FIG. 11 is a plan view showing a configuration and shapes of main portions of an antenna device of a second embodiment of the present invention.

FIG. 12 is a plan view showing a shape and dimensions of a model exemplifying the antenna device of the second embodiment.

FIG. 13 is a Smith chart showing impedance characteristics in the 2-8 GHz frequency range of the model shown in FIG. 12 and a modification of that model having no short circuit element.

FIG. 14 is a graph showing VSWR characteristics in the 2-8 GHz frequency range observed at feed portions of the model shown in FIG. 12 and the modification of that model having no short circuit element.

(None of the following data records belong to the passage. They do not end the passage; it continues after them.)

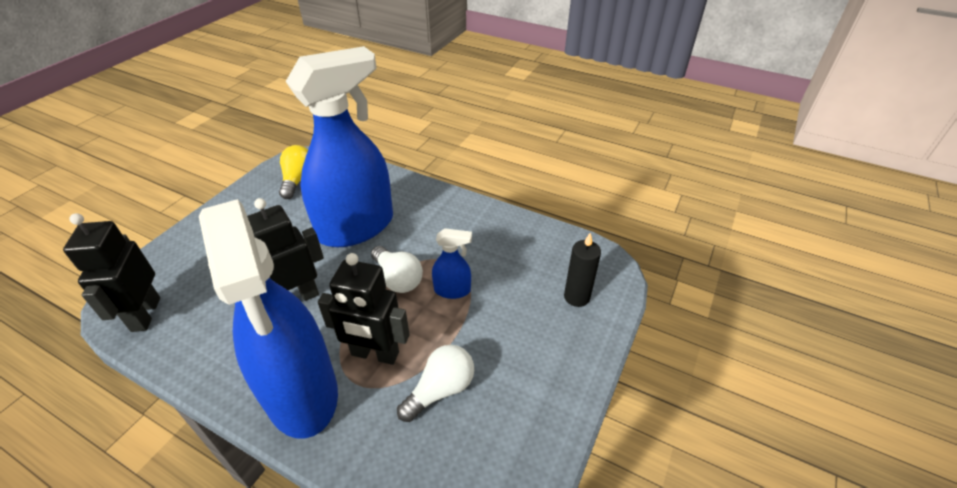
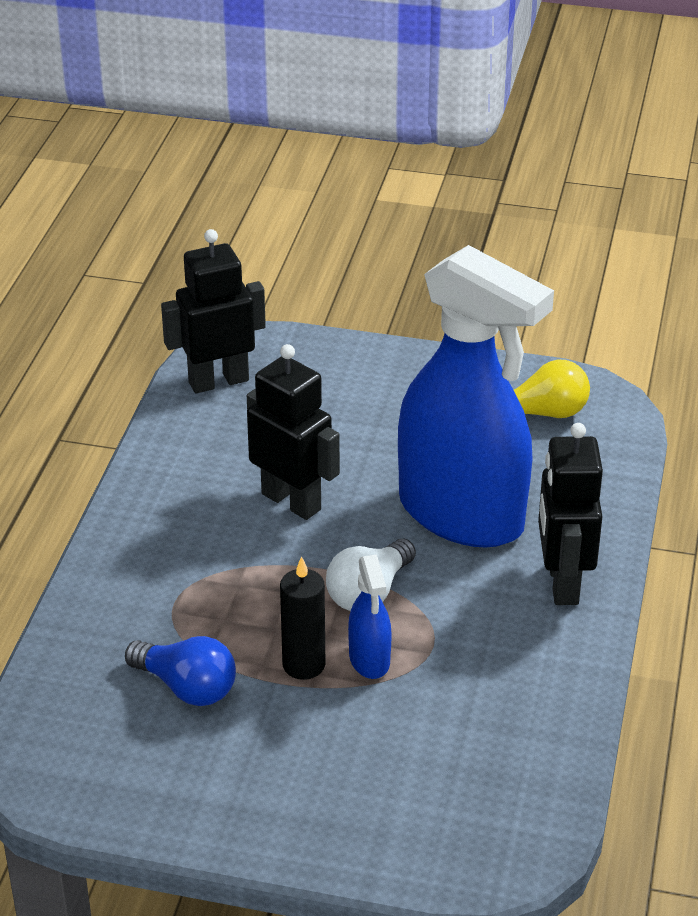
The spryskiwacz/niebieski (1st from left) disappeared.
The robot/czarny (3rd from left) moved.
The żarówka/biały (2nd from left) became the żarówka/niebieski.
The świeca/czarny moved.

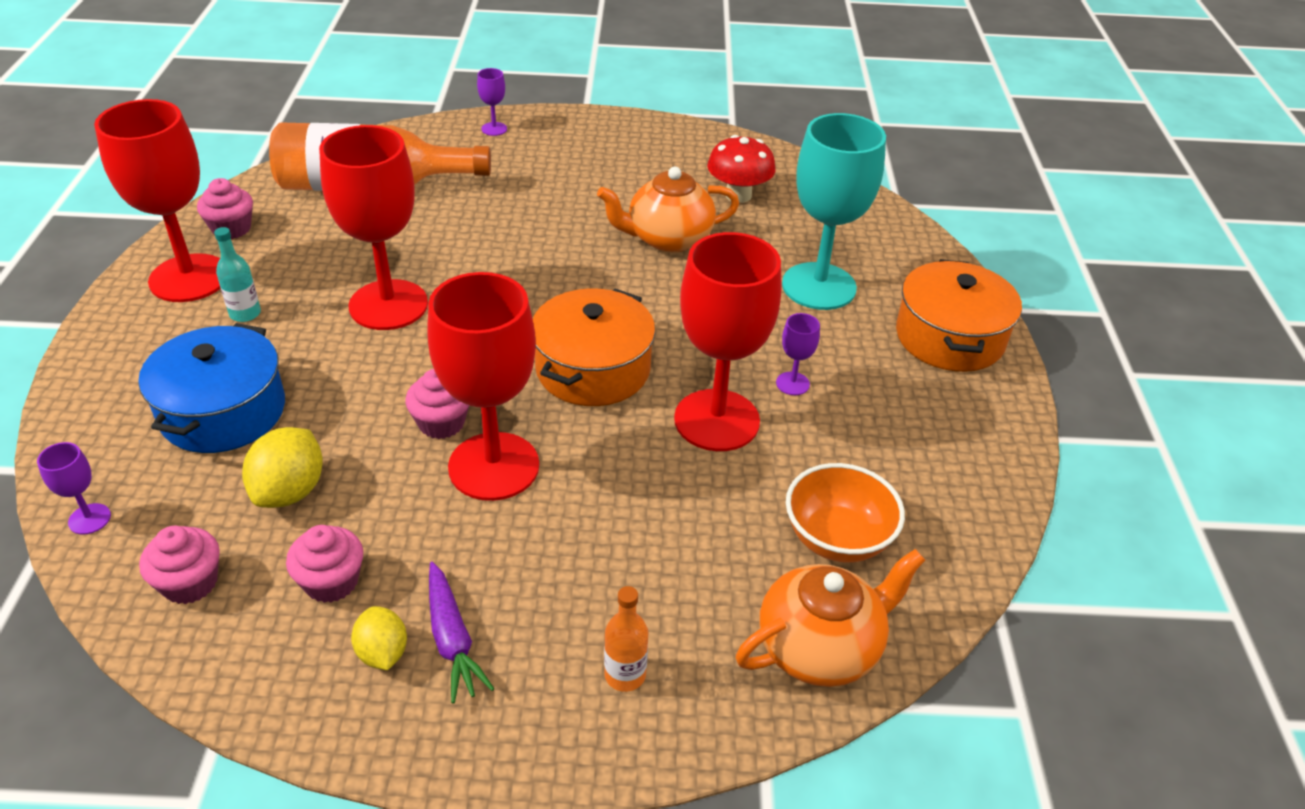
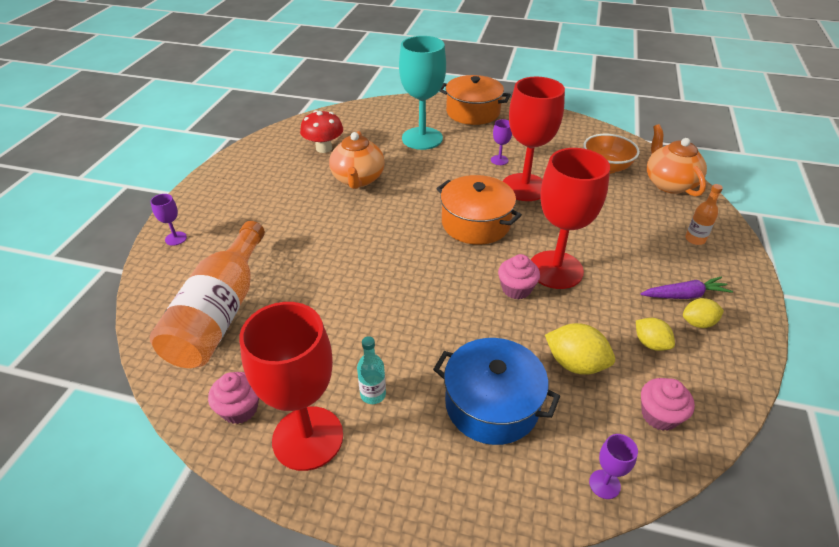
The muffinka/różowy (3rd from left) was replaced by the cytryna/żółty (2nd from left).
The kielich/czerwony (2nd from left) disappeared.

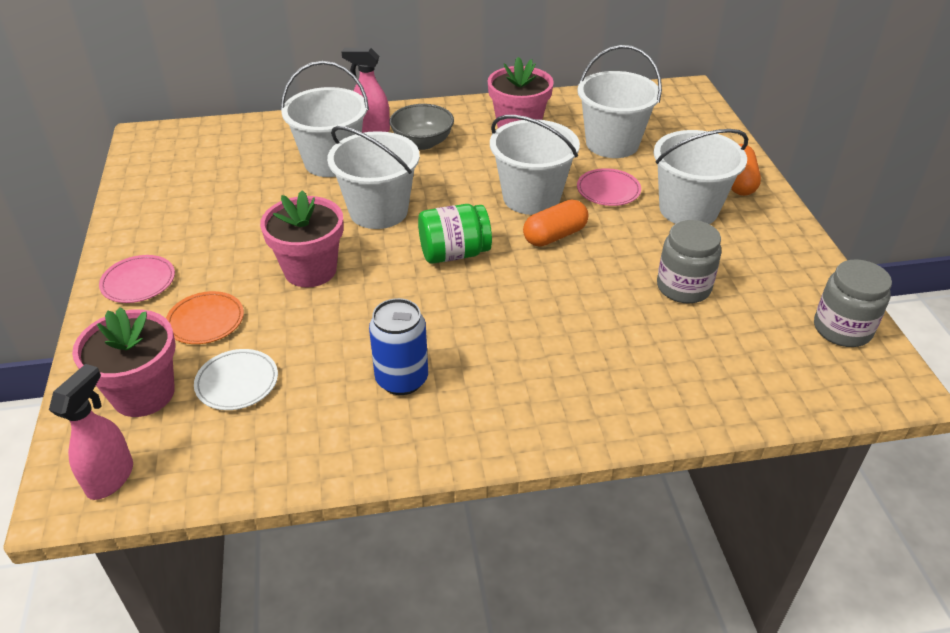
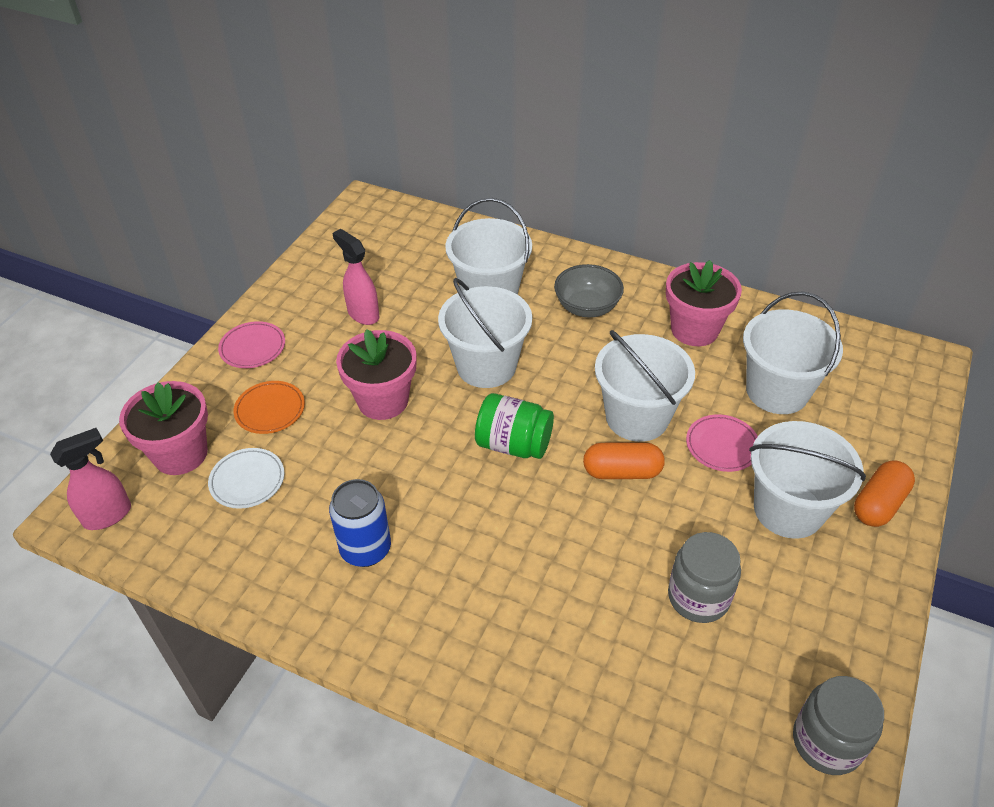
The spryskiwacz/różowy (2nd from left) moved.

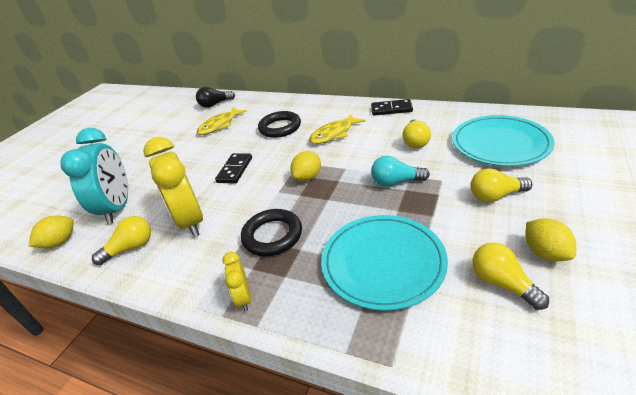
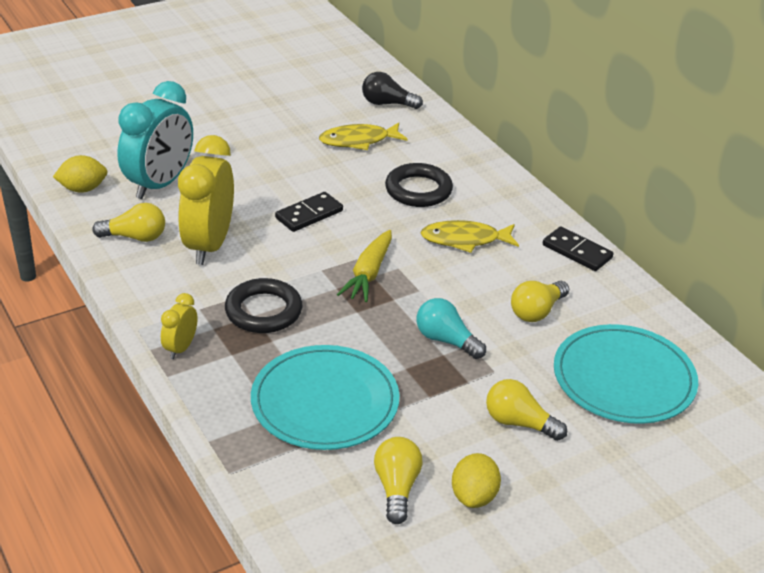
The cytryna/żółty (2nd from left) was replaced by the marchewka/żółty.

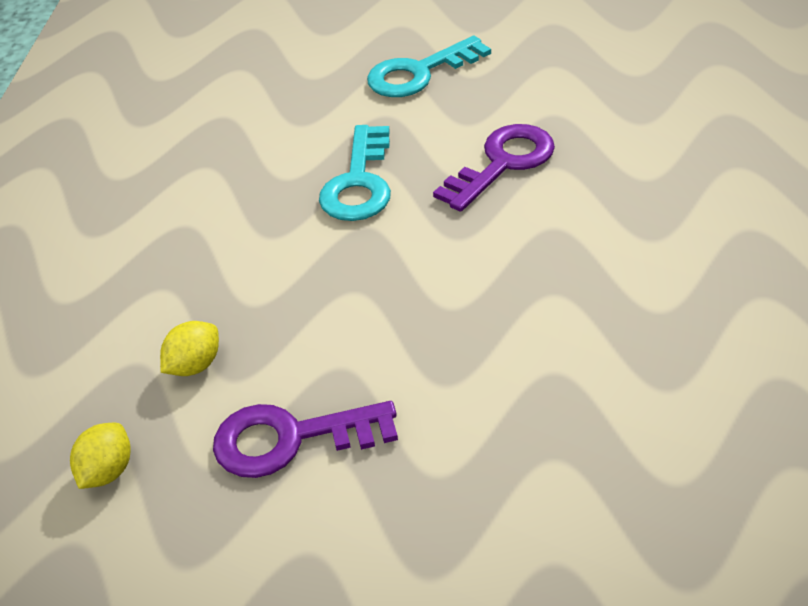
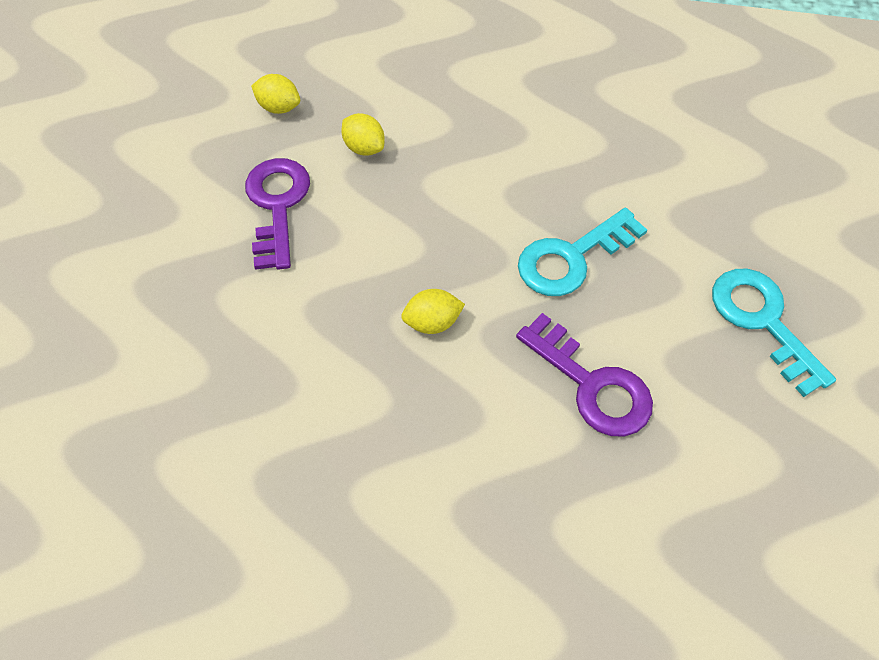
The klucz/turkusowy (1st from left) turned 45 degrees counterclockwise.
The cytryna/żółty (3rd from left) appeared.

FIG. 15 is an explanatory diagram showing dimensions and a relative position of the antenna device of the second embodiment and a metallic plate arranged close to each other.

FIG. 16 is a Smith chart showing impedance characteristics in the 2-8 GHz frequency range of the model shown in FIG. 12 and the modification of that model having no short circuit element in the arrangement shown in FIG. 15.

FIG. 17 is a graph showing radiation efficiency characteristics in the 2-8 GHz frequency range of the model shown in FIG. 12 and the modification of that model having no short circuit element in the arrangement shown in FIG. 15.

FIG. 18 is a Smith chart showing impedance characteristics in the 2-8 GHz frequency range of the model shown in FIG. 12 and the modification of that model having no short circuit element before and after adjustment of the short circuit element.

FIG. 19 is a graph showing VSWR characteristics in the 2-8 GHz frequency range observed at the feed portions of the model shown in FIG. 12 and the modification of that model having no short circuit element before and after the adjustment of the short circuit element.

FIG. 20 is a Smith chart showing impedance characteristics in the 2-8 GHz frequency range of the model shown in FIG. 12 and the modification of that model having no short circuit element both in a first sub-element short-circuited case and in a second sub-element short-circuited case.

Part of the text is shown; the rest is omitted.